Chris Cross (born Christopher Thomas Allen, 14 July 1952, Tottenham, London) is an English musician, best known as the bass guitarist in the new wave band Ultravox.

Biography

Early years 
Cross went to Belmont Secondary Modern School, William Forster Comprehensive. He began his music career playing in different bands, in Tottenham, North London, with his major early influences being Small Faces, Desmond Dekker, The Crazy World of Arthur Brown.

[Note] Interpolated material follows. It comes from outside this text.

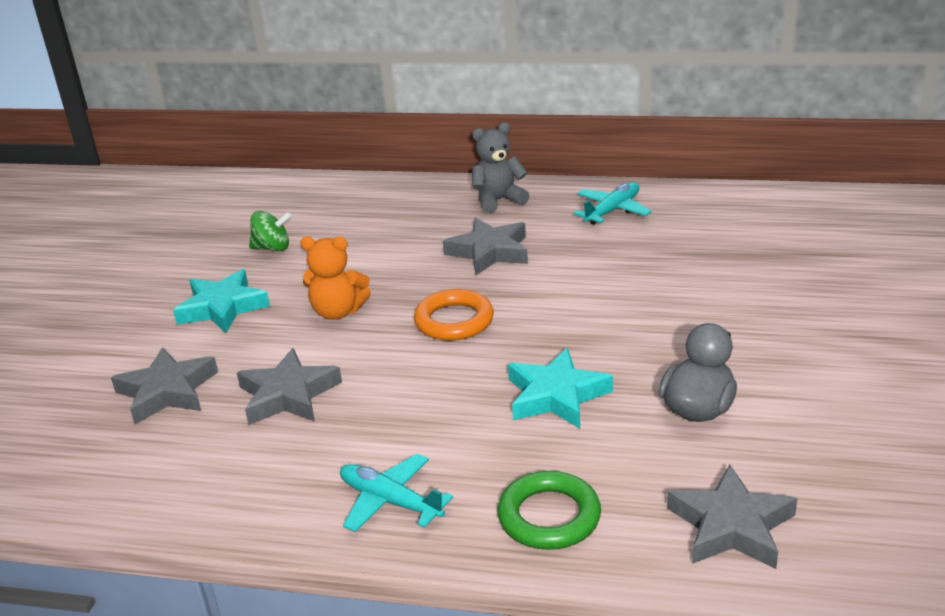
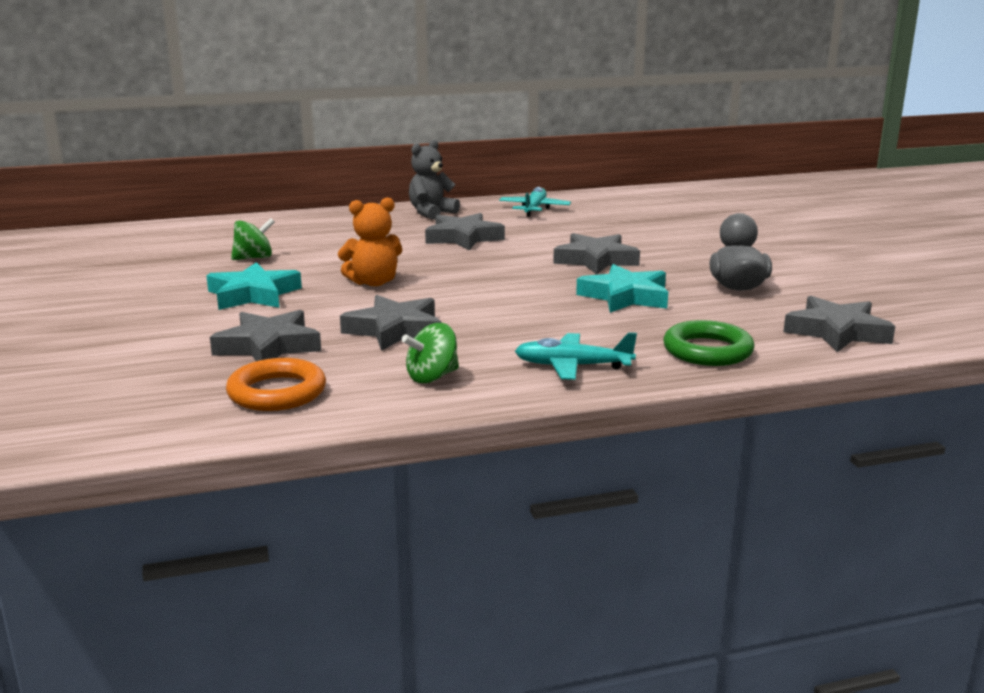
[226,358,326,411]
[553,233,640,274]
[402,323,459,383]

Later he joined Stoned Rose, in Preston, Lancashire, alongside Pete Hughes and Mick Carroll, who later went to form Ritzi, but also decided to go to college to study psychology, a longstanding interest.

Tiger Lily and Ultravox 
In 1973, he returned to London to go to Art College and began studying Art and Psychology. Meanwhile, he also answered the ad for members to form a new band, put by in Dennis Leigh, an art student in London, thus forming Tiger Lily along with guitarist Stevie Shears, drummer Warren Cann joined shortly and violinist/keyboardist Billy Currie added the next year.

Tiger Lily spent a year constructing/arranging and rehearsing their songs written mostly by Leigh in Modrenos, a mannequin refurb workshop in Kings Cross, London. After playing gigs from 1974 to 1976, in the latter year the band chose to call themselves Ultravox! and signed to Island Records.

In 1979, after three commercially unsuccessful but influential albums – Ultravox! (1977), Ha!-Ha!-Ha! (1977) and Systems of Romance (1978) – and a tour through USA and Canada, original vocalist John Foxx and guitarist Robin Simon, who had replaced Stevie Shears a year before, left Ultravox, so Cross worked on another part-time "Purely for Fun" project with Pretenders' guitarist James Honeyman-Scott, one of his favourite guitar players, Eddie and the Hot Rods' vocalist Barrie Masters and The Rods drummer Steve Nicol.

With Midge Ure added to Ultravox, the band continued working more on their unique synthesiser sounds during the recording of their successful Vienna album. By that time, he and Ure were close friends, together directing music videos such as Bananarama's "Shy Boy" and "The Telephone Always Rings" by Fun Boy Three. Cross took part in the Band Aid video and wrote the music to "The Bloodied Sword". After another few successful albums – Rage in Eden (1981), Quartet (1982), Monument (1983) and Lament (1984) – and the last which was less successful, U-Vox, and a tour in 1987, the band drifted into other projects and he says, "never got round to working on Ultravox".

Ultravox revival 
In November 2008, it was announced that Ultravox were to embark on the "Return To Eden" tour in April 2009, plus two festivals and additionally a Best of Ultravox CD/DVD was released by EMI.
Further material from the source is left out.